What if I wanted to break
Laugh it all off in your face
What would you do?
What if I fell to the floor
Couldn’t take all this anymore
What would you do?
I’m laughing at my own collapse. I happened to have lifted the sleeves to my jacket only to declare, “Oh look, I cut yesterday.” I was almost proud of the courage I had used to do it. He promptly smacked the back of my head, and I laughed again. He said, “It’s not funny. You’re going to kill yourself one of these days.” Laughter continued to ring from my lips, “I know! Isn’t it great?”
There’s nothing wrong with me. Really. My life is picture perfect! And don’t you dare use a sarcasm-detector on me.
I abhor being happy. I miss being my miserable self where I at least knew what I felt. Now it’s practically impossible to pinpoint the culprit. I also ahbor starting a lot of sentences with, “I,” but what can I do? Conceited is my middle name, but not really. You get me? Of course you don’t.
There’s a bright side to this suffering. Bipolar disorder is the genius man’s mental illness. I pray I’m bipolar. All my doubts would be answered like that -insert a finger snap- if I were.
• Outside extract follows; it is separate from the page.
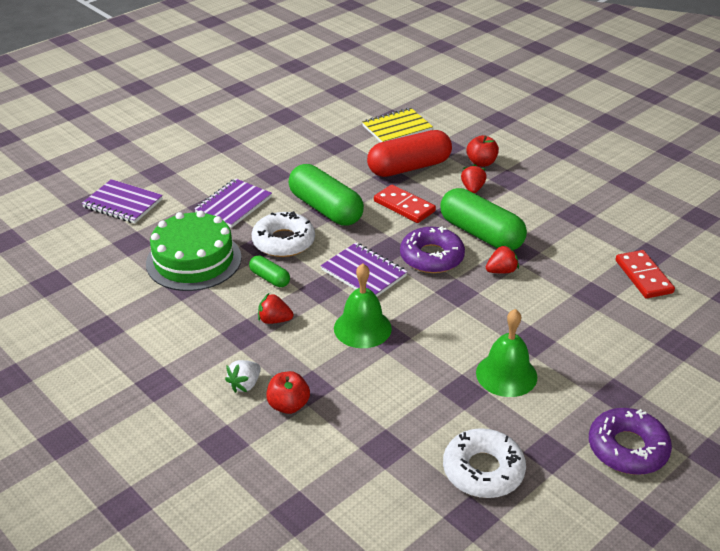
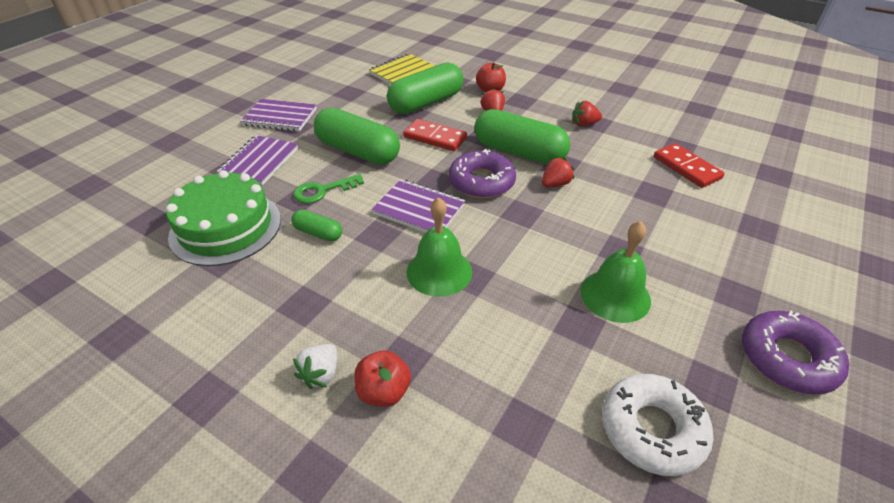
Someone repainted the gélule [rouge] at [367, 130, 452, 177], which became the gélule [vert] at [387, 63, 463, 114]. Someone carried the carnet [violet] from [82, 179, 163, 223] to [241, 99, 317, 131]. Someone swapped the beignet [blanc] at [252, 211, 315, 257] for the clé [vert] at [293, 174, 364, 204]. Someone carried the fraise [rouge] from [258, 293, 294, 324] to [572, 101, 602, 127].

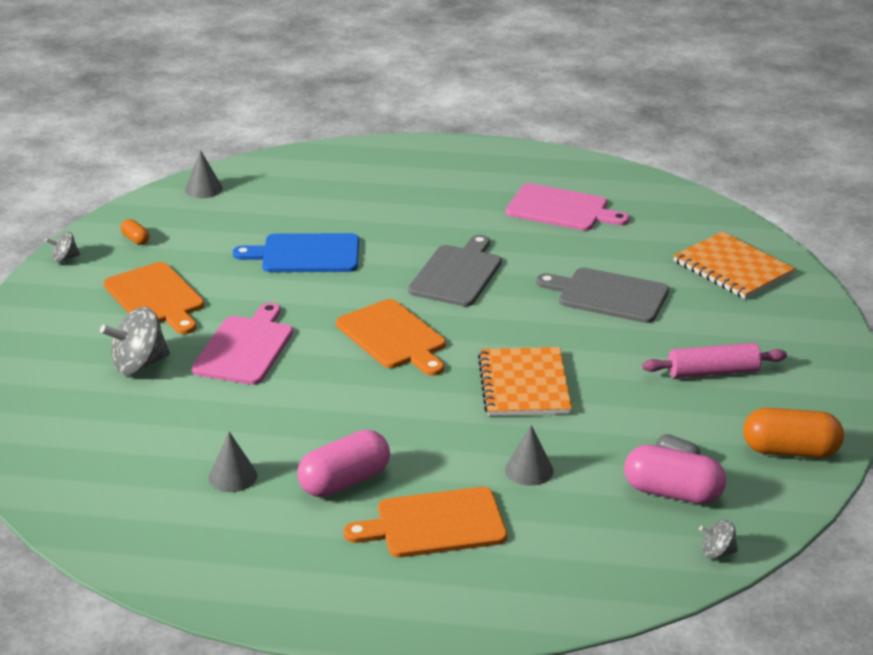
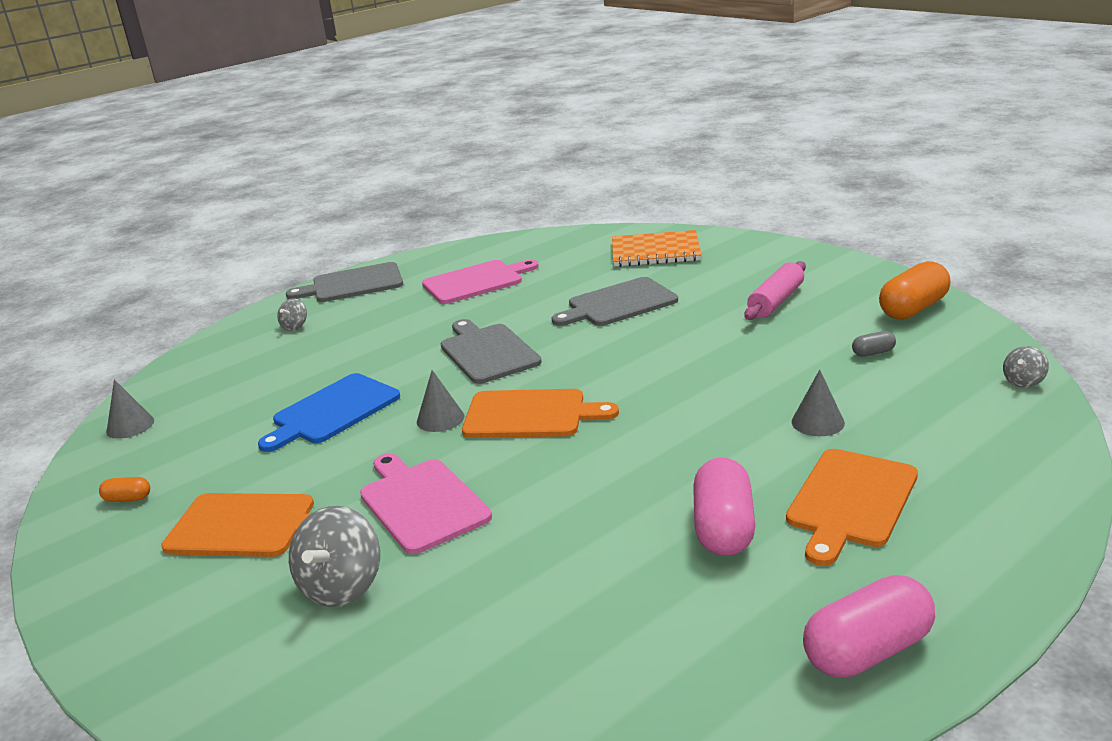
Someone carried the toupie [gris] from [45, 231, 80, 263] to [277, 298, 307, 331]. Someone took away the carnet [orange] at [478, 347, 572, 416]. Someone carried the cône [gris] from [209, 431, 257, 492] to [417, 370, 464, 432]. Someone carried the gélule [rose] from [624, 445, 726, 504] to [803, 575, 935, 678]. Someone put down the planche à découper [gris] at [286, 262, 403, 302].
They’re right this time. I won’t pretend to smile because inside I’m black and I am hollow.
Too bad I smile anyway.
In other news, I have one quiz and three tests this week, in addition to a debate in AP English. Am I excited? Not as much as I would have hoped. I’m losing sight of my goal; my goal has and always will be to succeed in life and live utterly alone. I can’t stand anyone loving me even though I crave it. Tell me you love me, but don’t mean it. Don’t make me meaningful. Apparently I have another middle name: unworthy.
I’m going to ruin someone’s life someday. I sense it. It’s that spidey-sense of mine. Word vomit, yo. Now I’m just rambling. Digression. It’s fun, you should try it some day.
My heart’s beating faster.
Now I fully understand her craving for attention. It’s suddenly hit me. Right in the face. Regression never felt so right. This feels so wrong. I am not profound.